TV ScopeHouse Hallmark channel, 9pm Sundays At great personal expense to myself I agreed to watch this new offering from the US. Billed as the answer to every hospital soap addict's dreams I switched over from my usual Sunday night fix of Scrubs and ER to the Hallmark channel.
House is both the name of the principal character and the name of the programme itself. It features Hugh Laurie as an unconventional hospital consultant. Gregory House is an infectious diseases expert with a flawed personality. Lurching around the corridors with the aid of a stick, we are informed that he recently suffered an infarction in his thigh, necessitating the permanent use of a cane.
Refusing to wear a white coat, this designer-stubbled, unkempt doctor gets his jollies by being rude to his colleagues and avoiding face-to-face contact with his patients. The reason? People always lie and therefore he reckons that it's a waste of his time to interact with them. Charming!

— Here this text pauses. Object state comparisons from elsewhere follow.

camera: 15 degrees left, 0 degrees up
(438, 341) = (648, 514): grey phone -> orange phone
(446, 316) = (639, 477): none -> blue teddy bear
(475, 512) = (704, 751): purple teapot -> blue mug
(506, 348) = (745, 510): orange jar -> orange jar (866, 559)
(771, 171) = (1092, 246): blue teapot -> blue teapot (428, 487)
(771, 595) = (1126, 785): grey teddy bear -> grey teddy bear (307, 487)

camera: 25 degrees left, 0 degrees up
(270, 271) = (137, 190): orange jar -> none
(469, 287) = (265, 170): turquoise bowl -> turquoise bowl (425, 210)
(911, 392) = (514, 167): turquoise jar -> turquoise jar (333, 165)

Despite having the bedside manner of a half-starved rottweiller, his staff treat him with undue reverence. Tolerating his rudeness on the basis that he is "the best God dammed doctor in the world", any hint of humanity his character may have is well hidden beneath a thick layer of grouchiness.

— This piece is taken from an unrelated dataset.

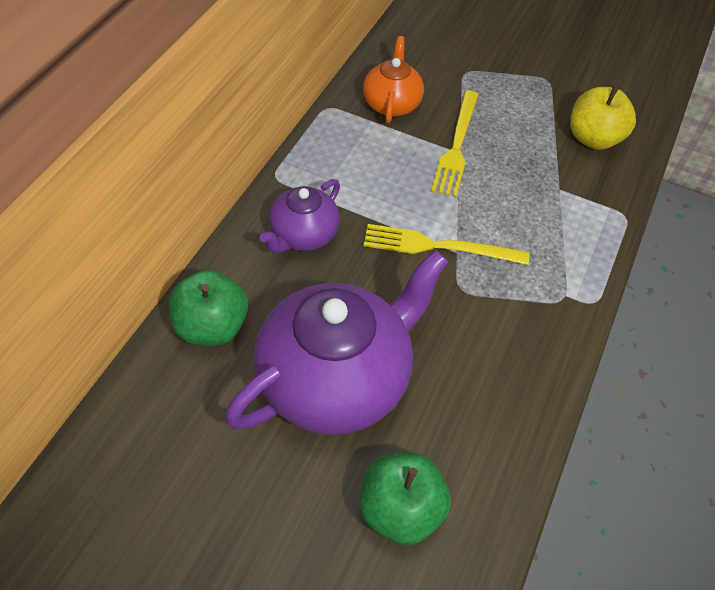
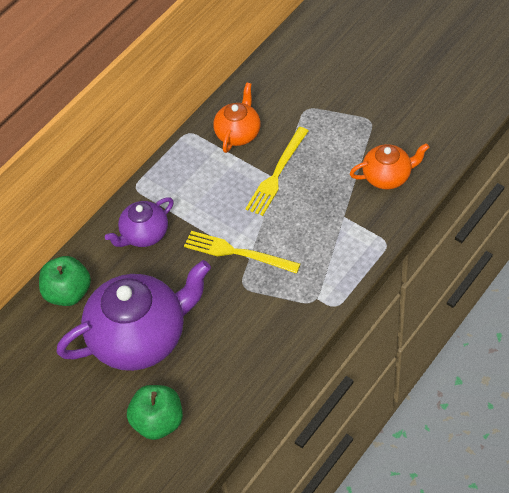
camera: 20 degrees right, 0 degrees up
(593, 138) = (388, 176): yellow apple -> orange teapot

In this first episode Dr House takes on the case of a young teacher who, for no apparent reason, develops epilepsy. Everyone else is convinced that her problem is the result of a brain tumour. But House has other ideas and sends his team off to break into the patient's home to gather clues.

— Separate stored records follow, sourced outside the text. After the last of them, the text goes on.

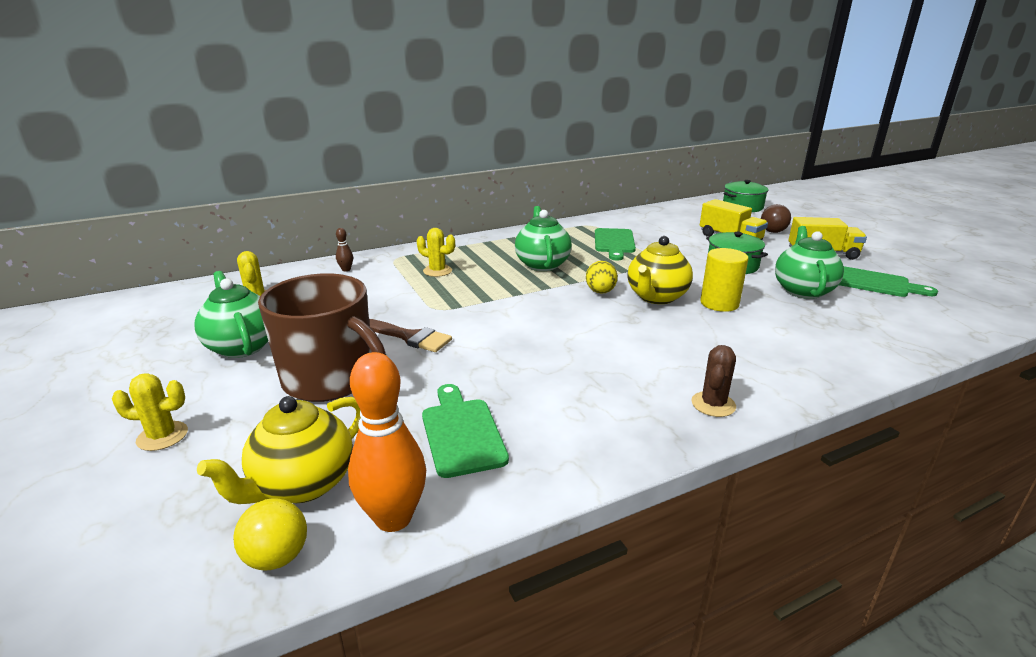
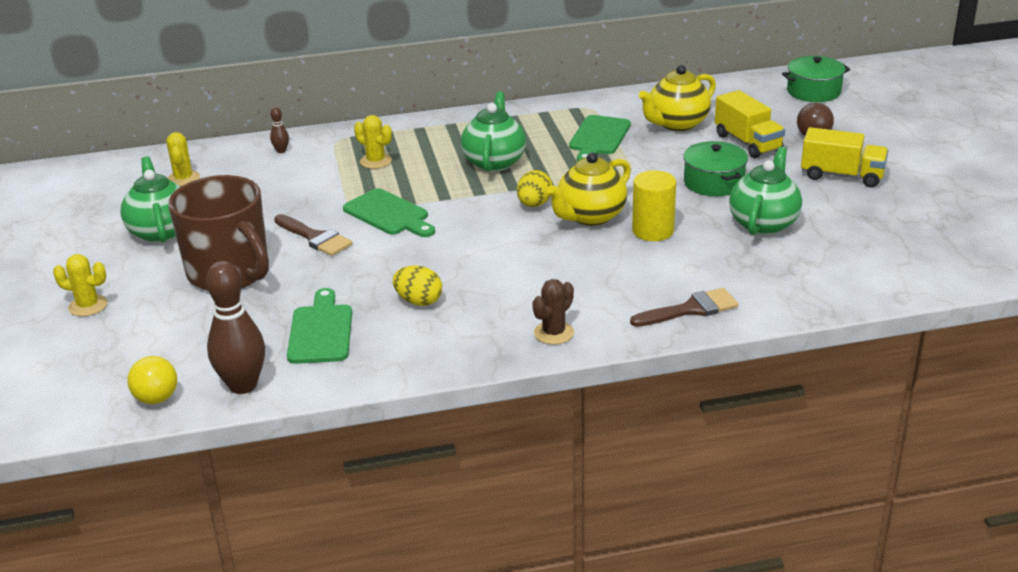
camera: 15 degrees right, 5 degrees up
(302, 484) = (185, 354): yellow teapot -> yellow teapot (677, 124)
(393, 518) = (243, 385): orange bowling pin -> brown bowling pin
(551, 387) = (419, 301): none -> yellow egg
(819, 366) = (690, 309): none -> brown brush
(873, 283) = (859, 222): green cutting board -> green cutting board (389, 214)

The information that she's not Jewish and has several slices of ham in her fridge leads him to diagnose a tape worm in the brain. I doubt that even a highly trained neurosurgeon would have seen that one coming.
We were treated to very graphic shots of a tracheotomy being performed, up close and personal pictures of tape worms and their grubs and not too genteel resuscitation procedures. The addition of these unsavoury vignettes added nothing to the programme nor did they help move the story along.
Hugh Laurie plays the part well. He is much better acting the embittered, pain-killer addicted, abrasive doctor with an American accent than he ever was playing a toffee nosed, plummy voiced prat.
The other characters who featured in this episode were unfortunately stereotypical: the black resident with a previous criminal history; the floppy haired doctor who despite his flaky attitude comes up with a brilliantly simple means of confirming the patient's diagnosis; the defensive token female doctor, who, given where she could have got on the back of her stunning good looks, bravely chose medicine as a career. And let's not forget the gusty, designer shod medical director who, despite her frosty exterior, we all know that she's just a big pussy cat underneath it all.
The patients were also a bit bizarre. One was bright orange and was diagnosed by the good "doctor" as having a wife who was having an affair. A patient wondering if he was suffering from ME was treated with a course of "Smarties". All consultations were carried out in an uncaring, dismissive manner.
The script has been described as "being as sharp as a scalpel". Quite possibly, but obviously the scalpel was used to break stone first. All I can say to the hype that proceeded the programme is that if House was a patient, I'd be advising the relatives to switch off the life support machine. It lacks charm, sex appeal and humour. But, above all, it lacks humanity.